Strangely, they ended up where they started, and all three men bumped into the same barn they thought they had left behind.

That same year, a man was blindfolded and asked to take a swim straight to the other side.  Here’s how his swimming looked like…

Expt 2 from XS on Vimeo.

Another experiment:  A man was again blindfolded and asked to drive straight across an empty field in Kansas.  This is what he ended up doing.

Expt 3 from XS on Vimeo.

It seems that no matter what we do, we can’t walk straight if we don’t have a visible fixed point ahead of us.  We need something like the sun, or the moon, or a mountaintop in sight if we want to be able to walk straight.  Otherwise, we literally end up walking in circles.

I mention this because What happens to us when we’re walking blindfolded applies to the way we live.  In our gospel today, our Lord is teaching us something very much related.  He criticizes the Pharisees about the law of the Sabbath.  What is this law of the Sabbath?  You see, this law was intended to honor God.  According to the book of Genesis, God created the world in six days and rested on the seventh.  The Sabbath law prescribes that no Jew should do any kind of work on the Sabbath Day.  But the Pharisees have gotten a little bit too carried away.  They’ve become very strict about this law, so that you’re even prohibited to pluck anything from the field to feed yourself, or to help people who need help on the Sabbath Day–even if it’s a matter of life and death.  They would rather not violate the Sabbath than save a neighbor.  That’s why our Lord tells them that “man was not made for the Sabbath, but the Sabbath was made for man.”  In other words, the law of the Sabbath has been designed for the good of people, not to cause them suffering.

So in a sense, what happened to the Pharisees is that they ended up walking blindfolded.  They thought they were walking a very straight path towards God by following laws very strictly, but they ended up walking around in circles instead, having lost sight of what was most important for God: that we love our neighbors and help them.  Since they didn’t have this fixed point to guide them, they literally missed the point.

We also sometimes end up missing the point if we’re not careful. For example, what do many students do when they prepare for an exam?
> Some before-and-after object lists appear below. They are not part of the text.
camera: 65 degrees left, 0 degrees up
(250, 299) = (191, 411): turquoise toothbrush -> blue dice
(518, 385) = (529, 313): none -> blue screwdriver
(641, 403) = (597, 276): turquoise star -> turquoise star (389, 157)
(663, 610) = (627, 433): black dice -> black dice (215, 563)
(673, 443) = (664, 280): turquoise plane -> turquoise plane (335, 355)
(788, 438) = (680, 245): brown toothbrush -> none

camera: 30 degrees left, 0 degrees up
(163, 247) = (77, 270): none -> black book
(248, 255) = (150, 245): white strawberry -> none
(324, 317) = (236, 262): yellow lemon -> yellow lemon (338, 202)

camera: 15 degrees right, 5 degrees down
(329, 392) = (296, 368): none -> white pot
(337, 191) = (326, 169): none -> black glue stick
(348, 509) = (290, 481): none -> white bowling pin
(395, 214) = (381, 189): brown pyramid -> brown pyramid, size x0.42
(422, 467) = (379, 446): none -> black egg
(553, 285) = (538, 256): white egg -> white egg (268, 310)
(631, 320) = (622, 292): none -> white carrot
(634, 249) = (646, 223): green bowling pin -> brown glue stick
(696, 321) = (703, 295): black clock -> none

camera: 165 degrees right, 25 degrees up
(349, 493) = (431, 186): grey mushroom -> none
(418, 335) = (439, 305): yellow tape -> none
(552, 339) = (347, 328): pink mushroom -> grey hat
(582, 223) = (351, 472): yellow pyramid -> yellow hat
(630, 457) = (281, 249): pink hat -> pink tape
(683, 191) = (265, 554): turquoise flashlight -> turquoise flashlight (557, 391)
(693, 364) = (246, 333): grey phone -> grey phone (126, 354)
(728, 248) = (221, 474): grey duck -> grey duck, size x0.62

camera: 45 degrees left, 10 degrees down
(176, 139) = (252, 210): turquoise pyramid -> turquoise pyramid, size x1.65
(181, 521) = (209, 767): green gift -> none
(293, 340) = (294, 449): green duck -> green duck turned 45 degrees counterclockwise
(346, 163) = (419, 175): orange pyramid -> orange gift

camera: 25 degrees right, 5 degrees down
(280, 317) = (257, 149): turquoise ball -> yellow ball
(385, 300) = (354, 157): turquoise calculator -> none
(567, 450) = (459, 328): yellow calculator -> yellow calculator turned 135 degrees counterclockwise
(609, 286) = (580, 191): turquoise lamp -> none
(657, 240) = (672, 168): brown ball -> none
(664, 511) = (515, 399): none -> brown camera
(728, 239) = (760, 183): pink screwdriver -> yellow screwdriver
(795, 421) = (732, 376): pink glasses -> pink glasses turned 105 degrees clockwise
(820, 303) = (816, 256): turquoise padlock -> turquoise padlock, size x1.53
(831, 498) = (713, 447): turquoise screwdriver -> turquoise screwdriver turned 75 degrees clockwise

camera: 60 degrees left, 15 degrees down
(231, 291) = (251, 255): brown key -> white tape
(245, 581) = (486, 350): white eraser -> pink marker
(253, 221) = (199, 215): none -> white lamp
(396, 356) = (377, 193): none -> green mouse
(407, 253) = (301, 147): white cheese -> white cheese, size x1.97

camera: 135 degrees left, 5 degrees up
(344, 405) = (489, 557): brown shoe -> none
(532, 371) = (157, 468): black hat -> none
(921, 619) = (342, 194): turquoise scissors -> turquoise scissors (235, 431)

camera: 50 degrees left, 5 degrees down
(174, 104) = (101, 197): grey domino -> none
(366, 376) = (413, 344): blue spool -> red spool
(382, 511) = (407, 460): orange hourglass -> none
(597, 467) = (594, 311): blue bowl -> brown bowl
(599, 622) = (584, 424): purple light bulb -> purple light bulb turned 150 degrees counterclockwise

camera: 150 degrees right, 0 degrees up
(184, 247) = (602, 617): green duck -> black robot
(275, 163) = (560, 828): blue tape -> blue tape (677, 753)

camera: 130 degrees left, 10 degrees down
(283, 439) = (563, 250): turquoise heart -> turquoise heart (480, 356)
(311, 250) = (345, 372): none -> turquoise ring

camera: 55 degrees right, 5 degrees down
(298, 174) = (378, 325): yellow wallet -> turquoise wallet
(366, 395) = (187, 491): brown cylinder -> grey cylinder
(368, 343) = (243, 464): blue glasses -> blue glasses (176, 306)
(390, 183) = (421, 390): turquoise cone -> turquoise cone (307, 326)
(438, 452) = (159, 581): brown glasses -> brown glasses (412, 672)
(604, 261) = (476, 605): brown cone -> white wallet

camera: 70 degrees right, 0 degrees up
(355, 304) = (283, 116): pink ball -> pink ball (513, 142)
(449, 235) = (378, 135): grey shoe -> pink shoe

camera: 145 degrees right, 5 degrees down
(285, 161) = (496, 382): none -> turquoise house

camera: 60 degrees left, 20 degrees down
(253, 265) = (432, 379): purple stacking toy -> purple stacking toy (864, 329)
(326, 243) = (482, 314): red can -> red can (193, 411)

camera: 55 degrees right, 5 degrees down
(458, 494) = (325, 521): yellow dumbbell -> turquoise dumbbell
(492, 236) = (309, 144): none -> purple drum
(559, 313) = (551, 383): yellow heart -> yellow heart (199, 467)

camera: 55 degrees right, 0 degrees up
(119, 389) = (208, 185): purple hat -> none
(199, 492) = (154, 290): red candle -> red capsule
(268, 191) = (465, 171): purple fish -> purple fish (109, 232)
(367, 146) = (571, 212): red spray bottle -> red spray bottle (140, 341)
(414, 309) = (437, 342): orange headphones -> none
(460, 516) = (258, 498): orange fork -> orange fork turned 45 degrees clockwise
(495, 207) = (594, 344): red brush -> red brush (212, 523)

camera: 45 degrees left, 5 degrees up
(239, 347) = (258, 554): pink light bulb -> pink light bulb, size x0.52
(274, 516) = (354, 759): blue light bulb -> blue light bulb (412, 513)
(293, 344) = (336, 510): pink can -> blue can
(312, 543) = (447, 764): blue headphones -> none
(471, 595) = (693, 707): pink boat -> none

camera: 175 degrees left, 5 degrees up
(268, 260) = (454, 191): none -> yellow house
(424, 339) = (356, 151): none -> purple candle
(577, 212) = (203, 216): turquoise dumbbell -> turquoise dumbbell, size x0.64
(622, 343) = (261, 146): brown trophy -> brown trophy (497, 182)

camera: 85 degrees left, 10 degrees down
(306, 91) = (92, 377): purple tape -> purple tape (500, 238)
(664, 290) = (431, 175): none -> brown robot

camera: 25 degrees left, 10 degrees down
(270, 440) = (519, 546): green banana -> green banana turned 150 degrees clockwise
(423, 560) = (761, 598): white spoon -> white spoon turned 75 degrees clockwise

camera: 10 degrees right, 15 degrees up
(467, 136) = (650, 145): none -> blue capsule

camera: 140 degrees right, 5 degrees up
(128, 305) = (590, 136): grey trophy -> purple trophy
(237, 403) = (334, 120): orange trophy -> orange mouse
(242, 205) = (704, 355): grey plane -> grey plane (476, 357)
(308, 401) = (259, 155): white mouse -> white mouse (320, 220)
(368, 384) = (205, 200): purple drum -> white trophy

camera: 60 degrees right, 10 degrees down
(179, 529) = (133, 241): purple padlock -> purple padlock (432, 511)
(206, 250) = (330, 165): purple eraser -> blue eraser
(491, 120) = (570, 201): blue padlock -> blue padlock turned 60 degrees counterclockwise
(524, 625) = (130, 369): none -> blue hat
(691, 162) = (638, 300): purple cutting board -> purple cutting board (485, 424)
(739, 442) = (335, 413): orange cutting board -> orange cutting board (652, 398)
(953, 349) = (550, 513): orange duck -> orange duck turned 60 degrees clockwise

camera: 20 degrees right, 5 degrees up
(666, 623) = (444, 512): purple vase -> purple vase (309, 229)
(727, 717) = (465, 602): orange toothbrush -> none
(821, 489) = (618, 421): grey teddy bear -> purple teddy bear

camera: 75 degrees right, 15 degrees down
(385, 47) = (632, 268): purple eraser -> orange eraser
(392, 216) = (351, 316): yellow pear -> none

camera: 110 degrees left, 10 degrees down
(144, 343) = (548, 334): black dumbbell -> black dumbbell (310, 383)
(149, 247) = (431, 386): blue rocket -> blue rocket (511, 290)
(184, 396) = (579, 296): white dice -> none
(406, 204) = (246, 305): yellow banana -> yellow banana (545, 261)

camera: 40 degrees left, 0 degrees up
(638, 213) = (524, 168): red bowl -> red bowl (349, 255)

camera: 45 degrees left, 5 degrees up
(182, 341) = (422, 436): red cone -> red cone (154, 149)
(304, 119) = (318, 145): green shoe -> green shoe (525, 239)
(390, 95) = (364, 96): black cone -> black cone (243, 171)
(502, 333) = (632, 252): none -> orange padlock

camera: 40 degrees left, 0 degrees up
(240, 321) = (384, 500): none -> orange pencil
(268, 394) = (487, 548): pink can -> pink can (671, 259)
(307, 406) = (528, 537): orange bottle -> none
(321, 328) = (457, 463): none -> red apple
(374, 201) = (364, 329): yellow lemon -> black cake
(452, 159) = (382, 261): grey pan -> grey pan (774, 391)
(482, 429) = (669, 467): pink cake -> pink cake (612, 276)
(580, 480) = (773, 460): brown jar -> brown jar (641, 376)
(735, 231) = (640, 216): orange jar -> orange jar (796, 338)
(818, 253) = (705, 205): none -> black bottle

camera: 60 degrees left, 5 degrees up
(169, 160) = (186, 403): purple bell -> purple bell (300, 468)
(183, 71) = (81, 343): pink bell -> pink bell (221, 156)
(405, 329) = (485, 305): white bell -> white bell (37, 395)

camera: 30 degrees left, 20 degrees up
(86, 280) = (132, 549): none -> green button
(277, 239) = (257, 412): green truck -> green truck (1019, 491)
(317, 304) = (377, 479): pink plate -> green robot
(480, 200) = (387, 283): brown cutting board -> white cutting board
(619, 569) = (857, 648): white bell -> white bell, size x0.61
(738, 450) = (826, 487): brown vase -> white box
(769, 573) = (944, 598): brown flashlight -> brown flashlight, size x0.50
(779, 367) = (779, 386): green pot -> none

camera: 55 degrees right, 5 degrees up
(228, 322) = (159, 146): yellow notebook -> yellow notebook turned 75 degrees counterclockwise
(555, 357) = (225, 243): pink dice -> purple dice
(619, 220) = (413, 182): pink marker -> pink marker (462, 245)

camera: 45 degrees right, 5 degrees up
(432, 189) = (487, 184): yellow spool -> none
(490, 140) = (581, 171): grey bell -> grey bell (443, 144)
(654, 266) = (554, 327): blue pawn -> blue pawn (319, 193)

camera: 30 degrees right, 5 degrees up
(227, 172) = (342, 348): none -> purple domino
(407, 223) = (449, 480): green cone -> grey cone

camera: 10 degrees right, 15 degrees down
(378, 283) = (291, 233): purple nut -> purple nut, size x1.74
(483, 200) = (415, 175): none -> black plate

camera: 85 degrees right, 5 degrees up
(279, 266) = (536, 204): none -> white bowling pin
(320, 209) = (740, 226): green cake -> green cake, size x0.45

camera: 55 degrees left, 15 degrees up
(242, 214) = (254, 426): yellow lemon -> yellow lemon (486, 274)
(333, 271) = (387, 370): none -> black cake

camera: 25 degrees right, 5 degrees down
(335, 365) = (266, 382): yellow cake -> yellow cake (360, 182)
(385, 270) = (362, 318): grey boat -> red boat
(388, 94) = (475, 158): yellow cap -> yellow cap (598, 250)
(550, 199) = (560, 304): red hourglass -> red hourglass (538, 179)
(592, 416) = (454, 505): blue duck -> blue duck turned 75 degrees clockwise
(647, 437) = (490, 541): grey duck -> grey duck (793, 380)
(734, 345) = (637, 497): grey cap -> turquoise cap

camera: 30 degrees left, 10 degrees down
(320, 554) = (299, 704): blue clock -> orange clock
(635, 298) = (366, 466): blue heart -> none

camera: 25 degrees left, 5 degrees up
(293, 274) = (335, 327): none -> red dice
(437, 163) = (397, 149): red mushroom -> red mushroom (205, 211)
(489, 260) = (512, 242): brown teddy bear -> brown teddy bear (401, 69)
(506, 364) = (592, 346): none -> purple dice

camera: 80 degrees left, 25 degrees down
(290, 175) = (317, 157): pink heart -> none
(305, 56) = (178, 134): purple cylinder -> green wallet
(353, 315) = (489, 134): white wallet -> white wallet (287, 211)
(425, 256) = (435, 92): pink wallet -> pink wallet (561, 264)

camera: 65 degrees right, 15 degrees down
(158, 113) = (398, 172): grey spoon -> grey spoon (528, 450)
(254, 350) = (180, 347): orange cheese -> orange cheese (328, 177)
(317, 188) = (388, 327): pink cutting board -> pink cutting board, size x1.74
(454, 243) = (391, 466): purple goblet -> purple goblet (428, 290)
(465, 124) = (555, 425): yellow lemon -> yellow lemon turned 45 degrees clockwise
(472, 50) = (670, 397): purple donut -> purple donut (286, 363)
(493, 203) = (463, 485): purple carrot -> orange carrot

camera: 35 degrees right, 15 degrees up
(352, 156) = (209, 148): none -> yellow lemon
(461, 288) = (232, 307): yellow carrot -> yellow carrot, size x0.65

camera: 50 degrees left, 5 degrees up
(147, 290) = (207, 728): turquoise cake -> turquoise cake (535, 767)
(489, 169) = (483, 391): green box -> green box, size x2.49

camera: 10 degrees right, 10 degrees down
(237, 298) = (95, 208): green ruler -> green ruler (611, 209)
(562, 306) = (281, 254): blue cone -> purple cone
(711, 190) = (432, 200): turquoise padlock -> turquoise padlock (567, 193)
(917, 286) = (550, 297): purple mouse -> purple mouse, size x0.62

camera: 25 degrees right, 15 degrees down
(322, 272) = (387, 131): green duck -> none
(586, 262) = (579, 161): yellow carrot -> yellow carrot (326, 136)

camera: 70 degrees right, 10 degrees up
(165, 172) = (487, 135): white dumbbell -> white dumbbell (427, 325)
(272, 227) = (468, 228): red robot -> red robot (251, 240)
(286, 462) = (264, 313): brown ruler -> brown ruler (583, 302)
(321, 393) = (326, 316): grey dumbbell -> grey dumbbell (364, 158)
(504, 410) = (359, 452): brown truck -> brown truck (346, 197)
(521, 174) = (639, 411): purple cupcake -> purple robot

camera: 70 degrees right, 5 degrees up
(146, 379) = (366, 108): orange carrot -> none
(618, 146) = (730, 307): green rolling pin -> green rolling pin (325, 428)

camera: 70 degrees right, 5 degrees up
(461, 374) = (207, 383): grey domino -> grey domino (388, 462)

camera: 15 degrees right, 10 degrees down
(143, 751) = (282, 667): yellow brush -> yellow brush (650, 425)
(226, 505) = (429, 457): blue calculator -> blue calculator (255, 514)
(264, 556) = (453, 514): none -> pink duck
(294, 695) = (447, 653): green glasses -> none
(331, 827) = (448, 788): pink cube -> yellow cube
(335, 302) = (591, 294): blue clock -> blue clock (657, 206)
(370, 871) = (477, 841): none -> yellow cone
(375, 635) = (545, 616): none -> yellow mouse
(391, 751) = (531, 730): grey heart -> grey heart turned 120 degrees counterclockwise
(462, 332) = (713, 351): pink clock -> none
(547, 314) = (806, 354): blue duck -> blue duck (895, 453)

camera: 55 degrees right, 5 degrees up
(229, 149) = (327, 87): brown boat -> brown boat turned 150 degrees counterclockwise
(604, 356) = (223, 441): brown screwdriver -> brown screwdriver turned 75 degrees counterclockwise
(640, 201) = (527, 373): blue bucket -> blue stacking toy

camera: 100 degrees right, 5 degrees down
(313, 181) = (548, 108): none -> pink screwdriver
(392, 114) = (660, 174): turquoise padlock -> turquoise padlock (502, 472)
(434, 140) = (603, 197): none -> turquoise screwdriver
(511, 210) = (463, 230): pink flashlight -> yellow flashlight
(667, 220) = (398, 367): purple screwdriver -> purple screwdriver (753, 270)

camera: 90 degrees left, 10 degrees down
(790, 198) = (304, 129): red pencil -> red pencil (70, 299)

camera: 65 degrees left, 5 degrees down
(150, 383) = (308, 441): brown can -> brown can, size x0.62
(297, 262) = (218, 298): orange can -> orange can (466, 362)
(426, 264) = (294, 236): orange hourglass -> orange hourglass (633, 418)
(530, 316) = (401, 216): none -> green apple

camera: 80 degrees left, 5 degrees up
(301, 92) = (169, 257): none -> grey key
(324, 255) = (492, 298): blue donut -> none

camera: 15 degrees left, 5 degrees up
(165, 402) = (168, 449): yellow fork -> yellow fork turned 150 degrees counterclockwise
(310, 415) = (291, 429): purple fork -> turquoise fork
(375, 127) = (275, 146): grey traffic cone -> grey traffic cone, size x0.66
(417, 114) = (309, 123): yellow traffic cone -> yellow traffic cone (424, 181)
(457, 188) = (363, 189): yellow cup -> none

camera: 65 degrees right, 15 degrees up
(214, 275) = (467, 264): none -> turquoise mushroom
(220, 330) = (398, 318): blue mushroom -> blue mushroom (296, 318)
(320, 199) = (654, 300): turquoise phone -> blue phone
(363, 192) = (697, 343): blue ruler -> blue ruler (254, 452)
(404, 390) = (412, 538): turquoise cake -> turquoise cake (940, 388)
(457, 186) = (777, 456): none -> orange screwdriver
They clench their brains and memorize every single thing that they suspect will come out in the test. Then during the test, they vomit everything out, and forget every single thing ten minutes after the test.  They’ve missed the point altogether. They’ve forgotten that it’s all about learning, not short-term memory.

We can say the same about those who cheat. The point is to learn, not just to pass or to get good grades–and certainly not at all cost.

Also many students especially in high school have this penchant for joining as many clubs and committees because they want to be part of everything. Of course they end up so busy they don’t actually benefit from anything, but just get involved in a superficial way, not to mention harassed.  The point is to learn and to enjoy, not just to be in the thick of action and to be popular.

Just as we need a visible fixed point if we want to walk straight, we need an unchanging and unmoving guide before our eyes if we want to live straight. The problem is that most of us anchor our decisions and actions on things that don’t last, whose value fades. Things like grades and popularity.

We need to anchor our lives more on long lasting values, virtues that don’t fade.  As a priest, I’ve been to lots of wakes, and I’ve learned that when we die, no one’s going to care as much if we got good grades or if we were the coolest person on campus. What people talk about, what people remember, what people care about long after we’re gone is whether we were kind, whether we were honest, whether we were generous and loving.

Think about your life and ask yourself:  Is there a fixed point that doesn’t move and change, one that can guide us so that we don’t lose our way. Otherwise we might just end up walking around in circles.